While moving the political resolution at the National Executive, Home Minister Amit Shah spelt out the party’s future dreams in detail: “The next 30 to 40 years will be the era of the BJP and India will become a “vishwa guru” (world leader)…”
Buoyed by the success of its Maharashtra game-plan, the BJP is upbeat. It is now keen to dislodge state governments where it has so far failed due to its inability to displace regional individual or dynasty-based parties in West Bengal, Odisha, Telangana, Andhra Pradesh and Tamil Nadu. This was clear from the tone and tenor of the speeches made by Modi, Shah and other BJP leaders at the National Executive.
With the Opposition in disarray, the party believes it would dominate Indian politics for the next few decades and has drawn a map for its onward victory march.
In 2014, the BJP focused on the Northeast. In 2019 itself, Amit Shah felt that the party had saturated in 18 states and it must, “look South.” Despite occasional hiccups, the journey has to continue with added momentum and aggression.
The BJP has adopted two new slogans “Look South” and its extension, “Telangana first Tamil Nadu next” at the two-day meeting at Hyderabad, which was significantly called ‘Bhagya Nagar” (City of Luck) by Prime MInister Narendra Modi, While resolutions passed at the National Executive hailed the Modi Government and its recent moves on the development and reforms front, the tone and tenor of the speeches gave an unmistakable indication that aggressive Hindutva would be at the core of its expansion expedition. The party believes that in the coming days its brand of Hindutva would create a positive wave for the BJP in Telangana region which is at present dominated by caste calculations.
The BJP has adopted a political resolution, an organisational plan and ways to reach beneficiaries of the Centre’s various welfare schemes. Its approach in Telangana would be a modified version of what it did in Uttar Pradesh, where the BJP attacked second-generation dynasts such as Akhilesh Yadav. In Telangana, K Chandrasekhar Rao’s family rule came under severe attack. The Hindutva plank enables it to take on both the TRS and the AIMIM in Telangana.
The BJP leadership’s move to elevate rebel Shiv Sena leader Eknath Shinde — and not Devendra Fadnavis — as the Chief Minister in Maharashtra is part of a calculated pan to project itself as the sole crusader of Hindutva. It enables the BJP to say it sacrificed power for ‘Hindutva’. Delinking Sena from the Thackerays, the saffron party projects that an ordinary Shiv Sainik became the Chief Minister, fulfilling the dream of Balasaheb Thackeray which even his son could not guarantee. The party, thus, presents itself as the “true inheritor” of Sena’s Hindutva ideology.

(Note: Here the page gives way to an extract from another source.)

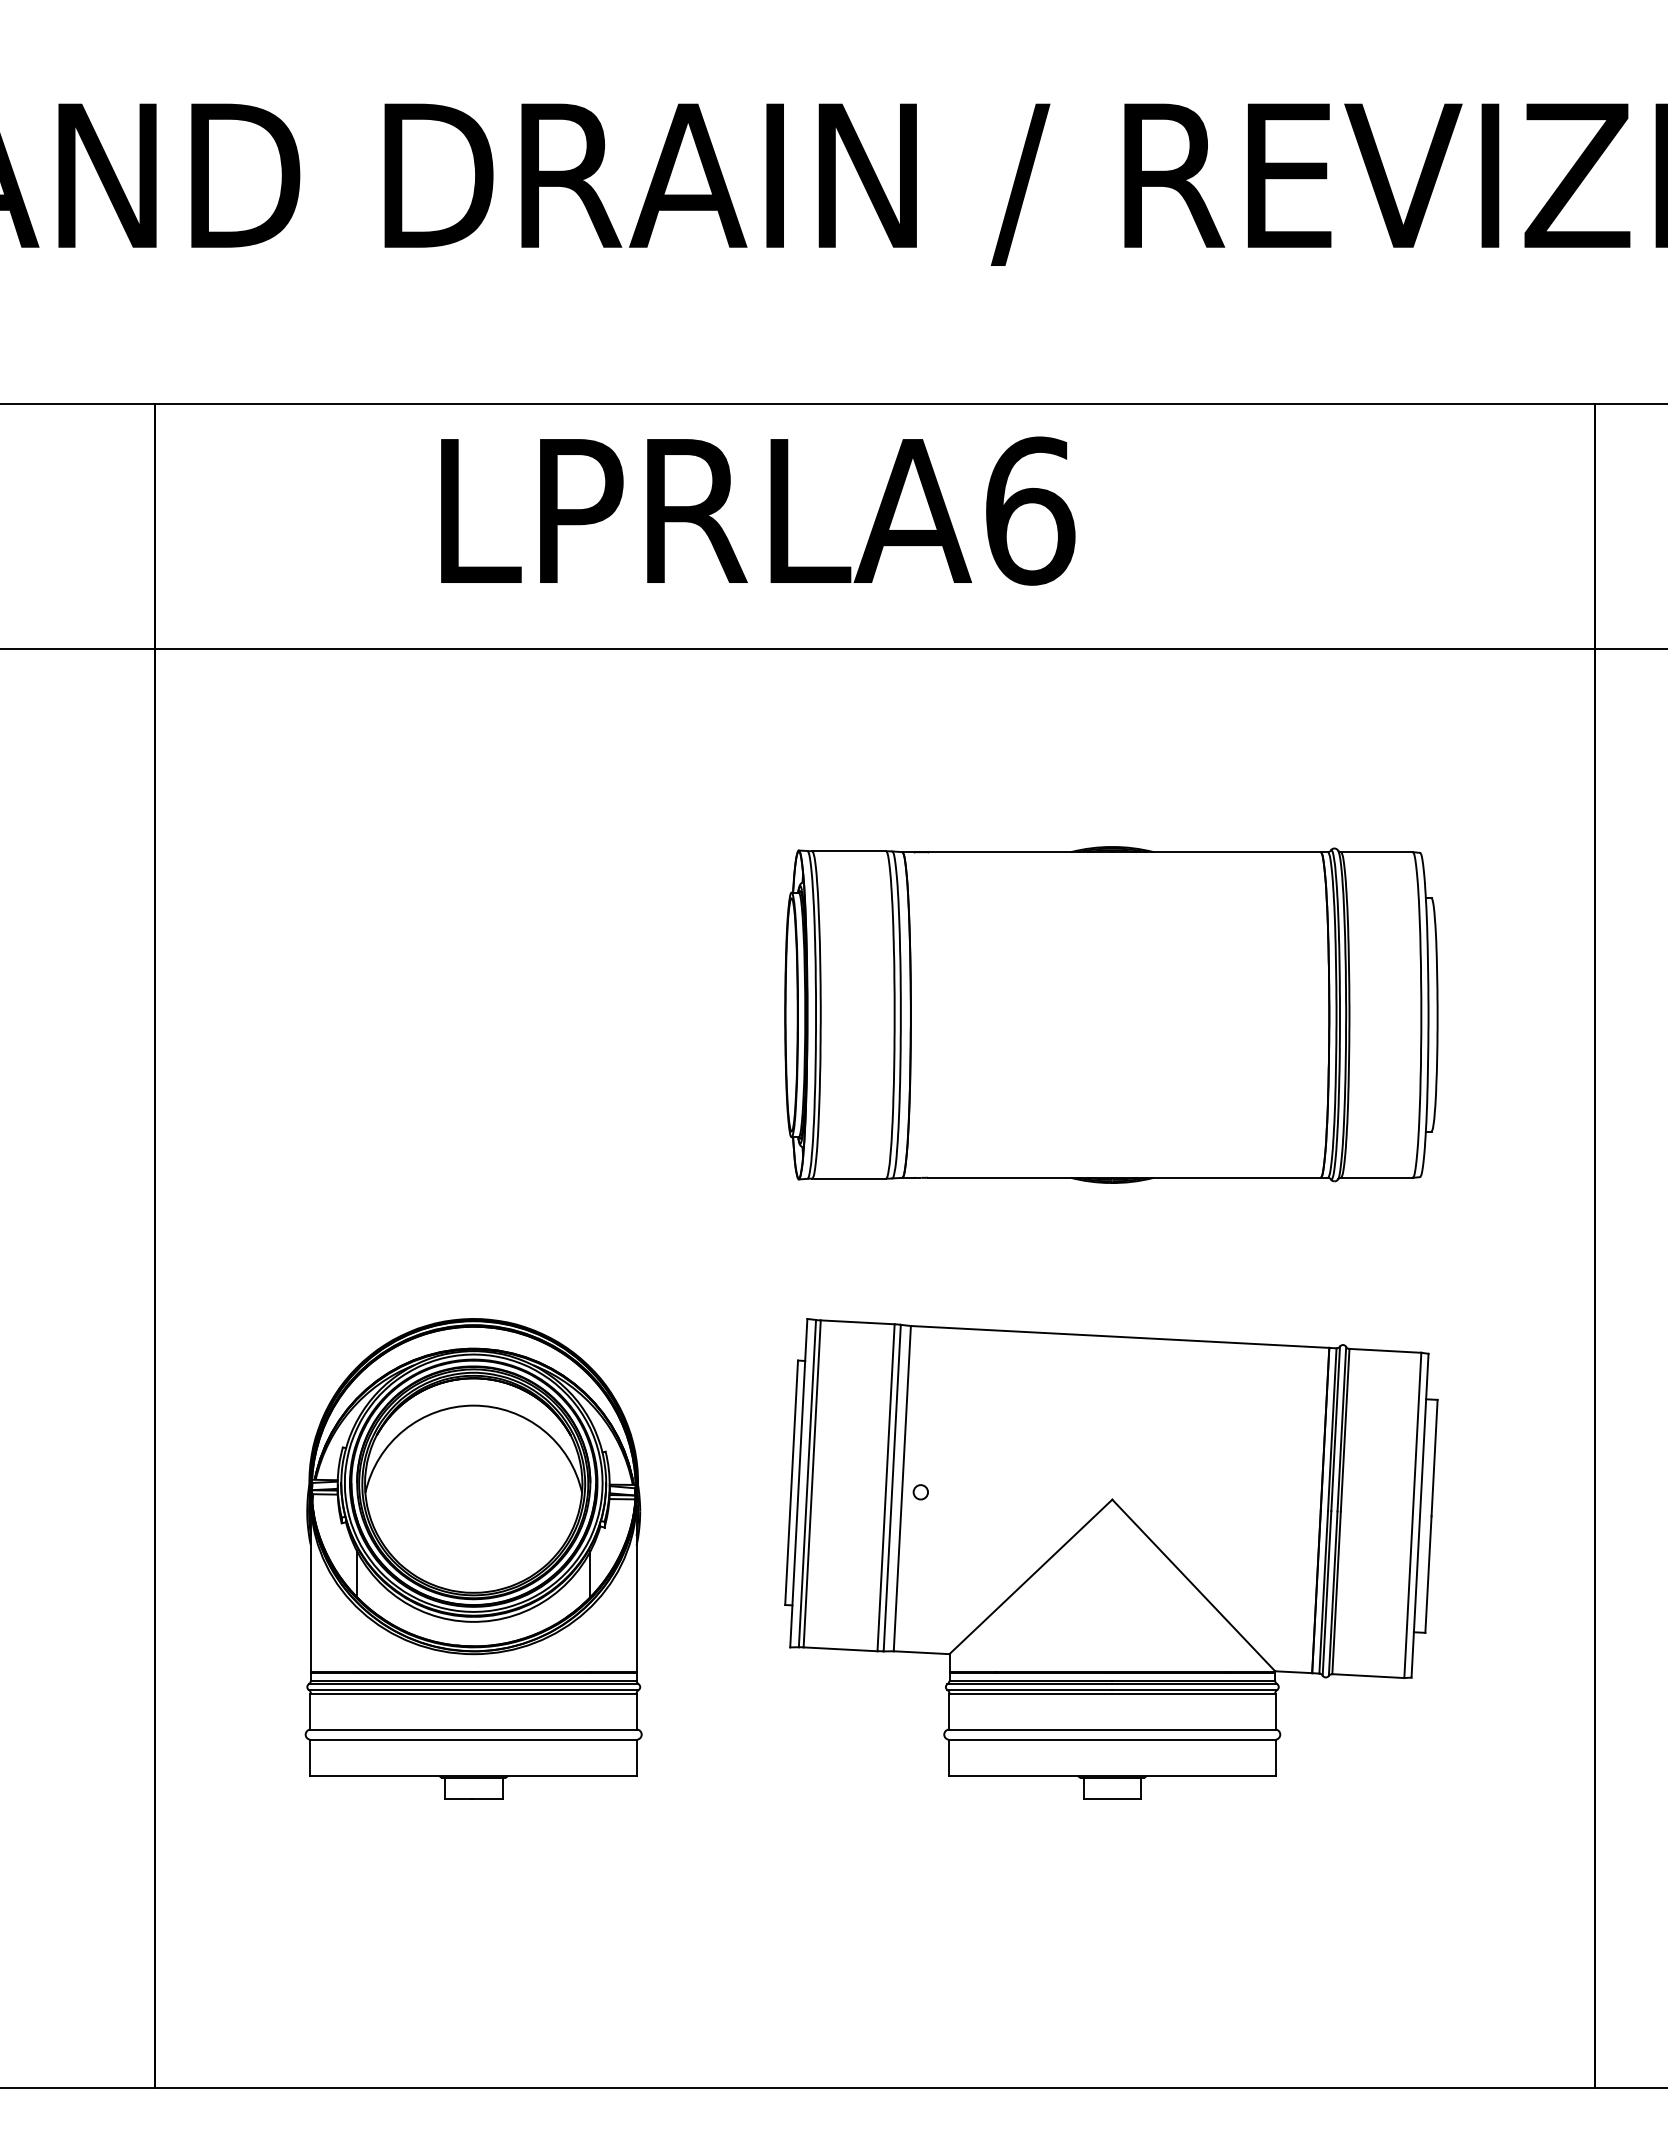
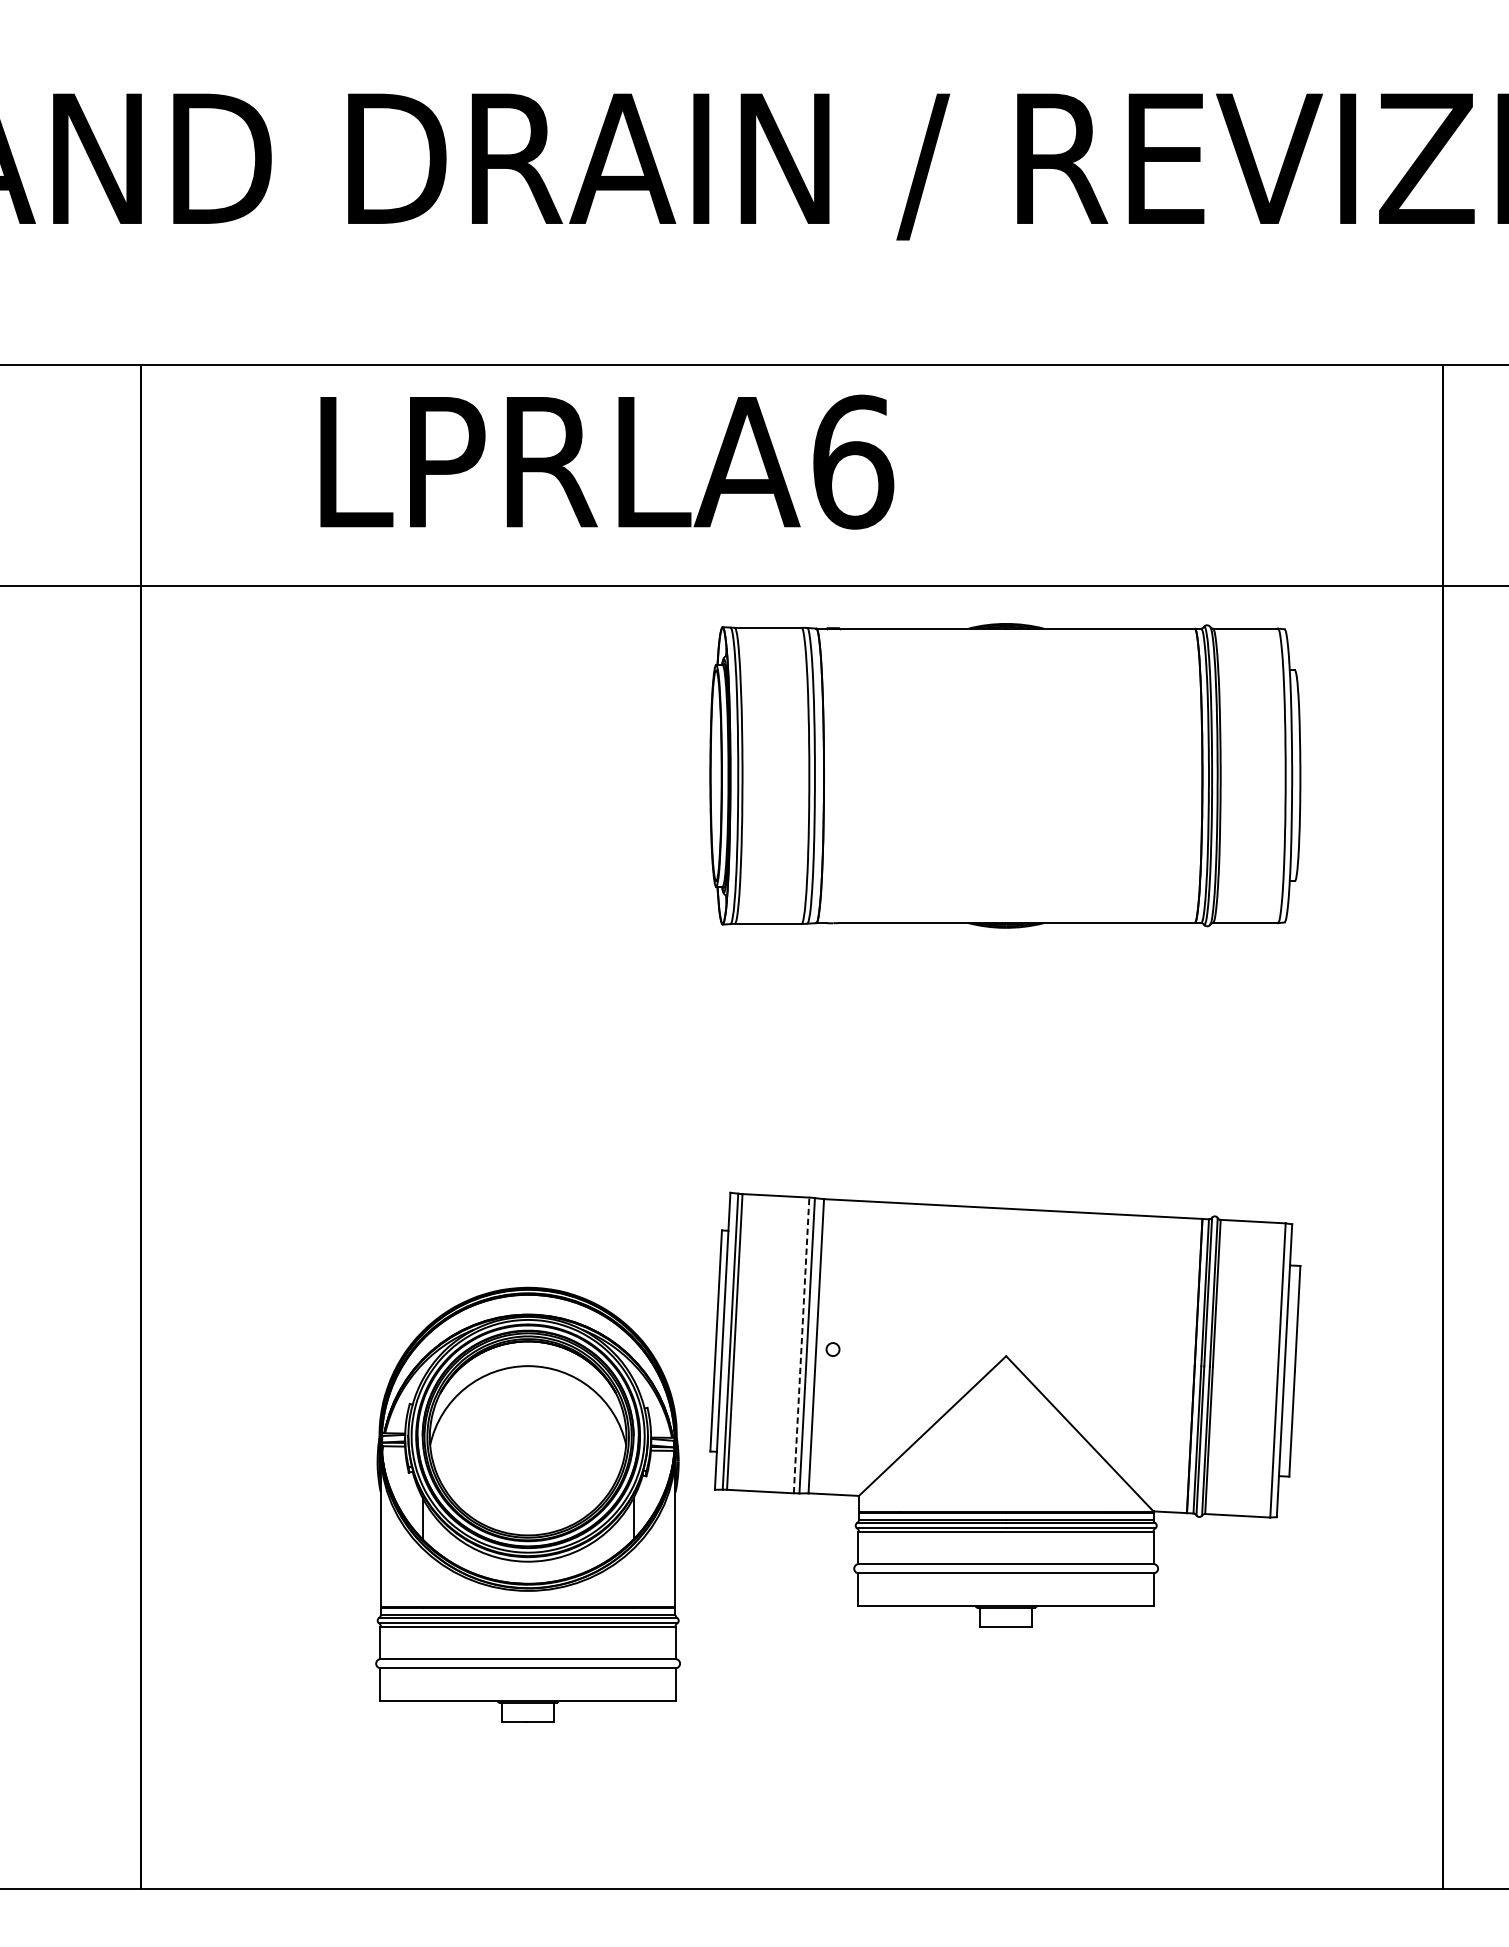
text: (758, 510) -> (607, 461), moved
part: (1111, 1014) -> (1005, 775), moved
line: (886, 1487) -> (801, 1345), solid -> dashed
part: (473, 1558) -> (527, 1504), moved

The BJP leadership is aware that overemphasis on mobilisation of the majority community alone is not enough and can even misfire in the absence of the development agenda. To balance its campaign, therefore, the National Executive asked the party workers to spread out and publicise and make a special effort to reach out to the millions of beneficiaries of the Government schemes.
“The fact that for the first time the benefits of the Modi Government’s development schemes have reached the people directly has created a new vote bank for us. And unlike caste or community vote banks that are wooed by the Opposition parties, this vote banks cuts across religious social and economic barriers,” said a senior BJP leader.